Jake la saludó desde el otro lado del escaparate y Kate le devolvió el saludo. Dexter había entrado con los niños en otra tienda, de chocolates, mientras ella los esperaba fuera. Veía sus ojos muy abiertos y sus dedos señalando, todo su cuerpo en actitud de súplica. Niños en una tienda de caramelos.

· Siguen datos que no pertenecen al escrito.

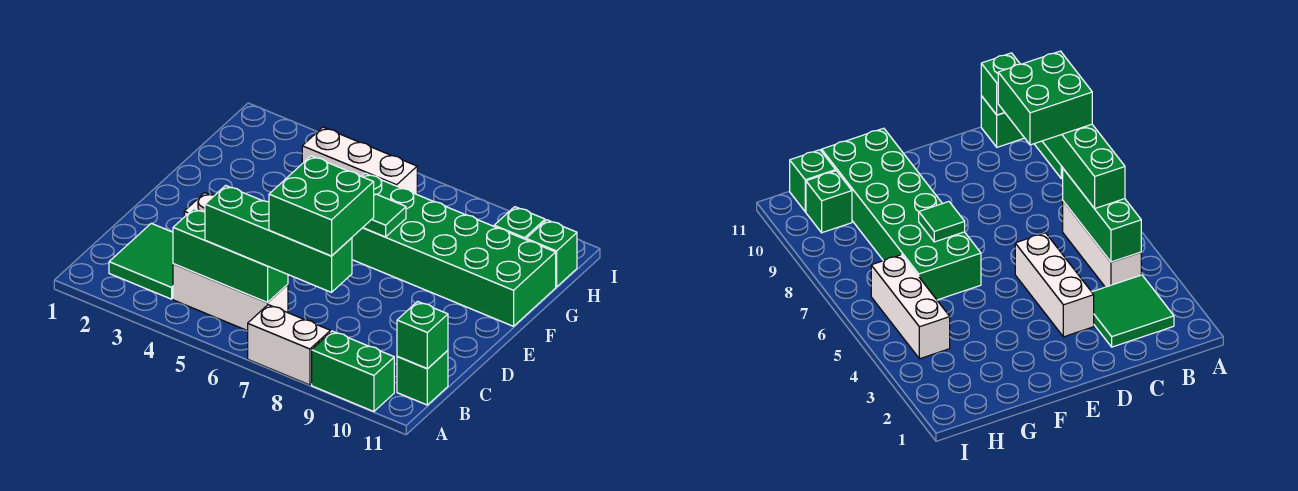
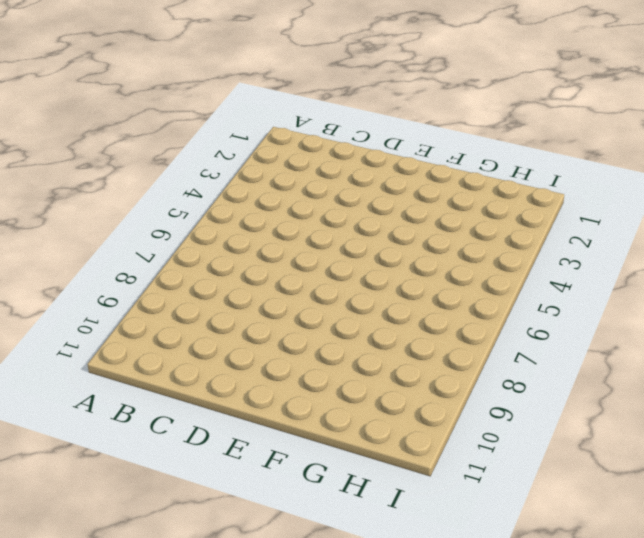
none -> white brick A7:A8 level 1
none -> green brick A9:A10 level 1
none -> green tile B2:C3 level 1

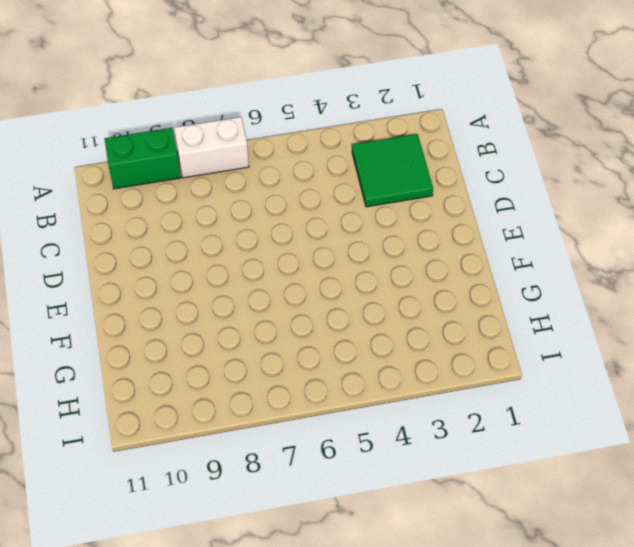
none -> white brick B4:B6 level 1
none -> green brick B11 level 1
none -> white brick D3:D5 level 1

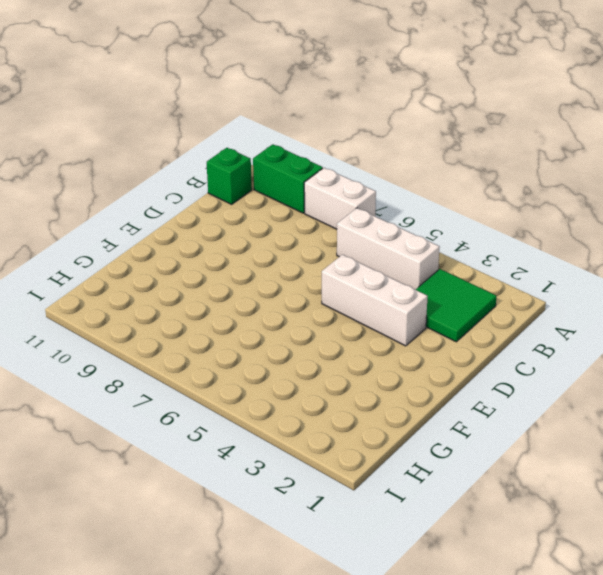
none -> green brick F6:G11 level 1
none -> white brick H4:H6 level 1
none -> green brick H10 level 1

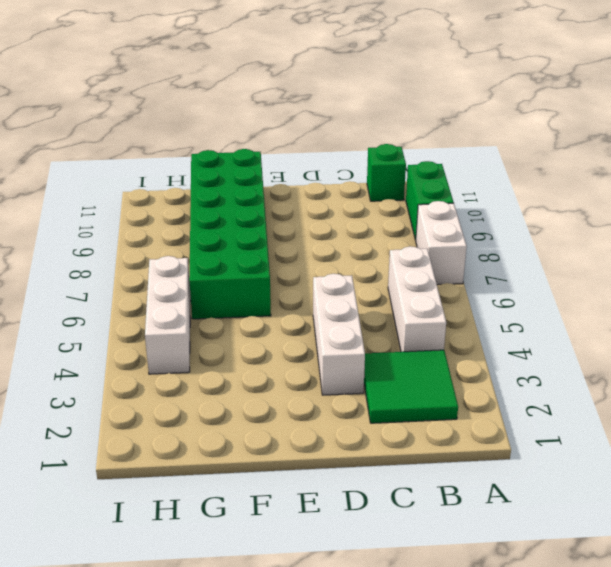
none -> green brick H10 level 1
none -> green brick H11 level 1
none -> green brick B4:B6 level 2

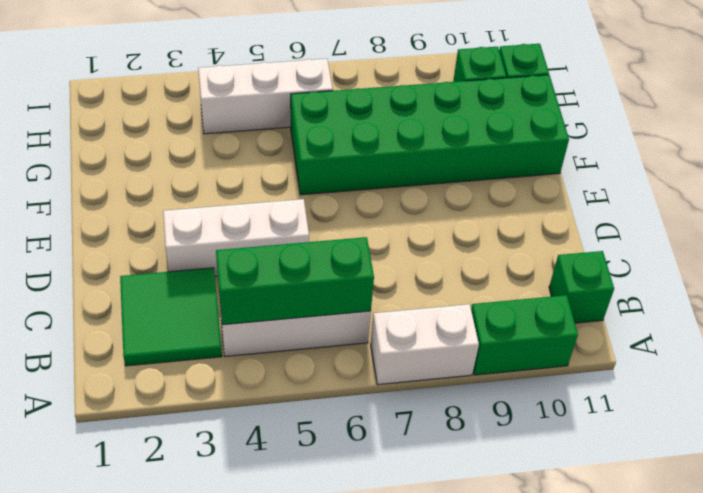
none -> green brick B11 level 2
none -> green tile F7 level 2
none -> green brick B5:B8 level 3

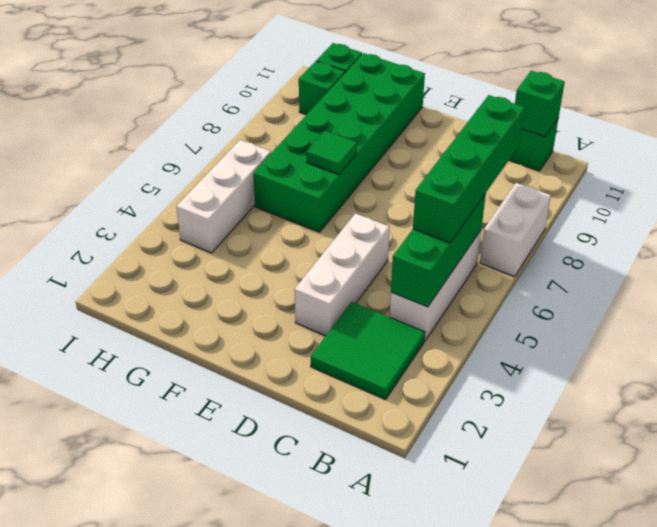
none -> green brick A9:A10 level 1
none -> green brick B7:C8 level 4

Había decidido hacer como que no había visto a Julia. Había echado a andar en dirección contraria por Hartenstraat y mirado para otro lado, dando así la oportunidad a la agente del FBI de escabullirse sin saber con seguridad si había sido descubierta.

Ahora Kate estaba en otra
straat
pensando a gran velocidad, recordando lo que identificaba como el momento en que empezó la vigilancia. Aquel día lluvioso —superlluvioso, de hecho; una cortina de lluvia— a finales de septiembre en el aparcamiento del centro comercial Belle Étoile en Strassen. Julia había dicho que se había olvidado el móvil en el coche de Kate y había insistido en ir a buscarlo ella sola, para que Kate no se mojara. Había ido sola al coche, instalado algo discreto e imperceptible y después se había reunido con ella esbozando la media sonrisa de la victoria. La sonrisa de Mona Lisa.

Desde aquel momento Bill y Julia habían sabido siempre dónde se encontraba Kate.

De manera que, en la tarde del viernes siguiente, cuando Kate y Dexter cogieron la A-3 en dirección sur cruzando la frontera con Francia, dejando atrás los reactores nucleares de Thionville y tomando el desvío en Metz para incorporarse a la A-4 en dirección Reims, los Maclean estaban al tanto de sus movimientos. En aquel desvío fue probablemente cuando Julia y Bill decidieron seguirlos y, así, se habrían subido a su BMW deportivo y habrían salido a darles caza, acercándose a ellos mientras proseguían su viaje de tres horas hasta París, reduciendo la velocidad a 140 kilómetros por hora solo cuando su GPS les avisaba de que había videocontroles. O tal vez ni siquiera eso. ¿Qué le importaban al FBI las multas de tráfico de la Unión Europea?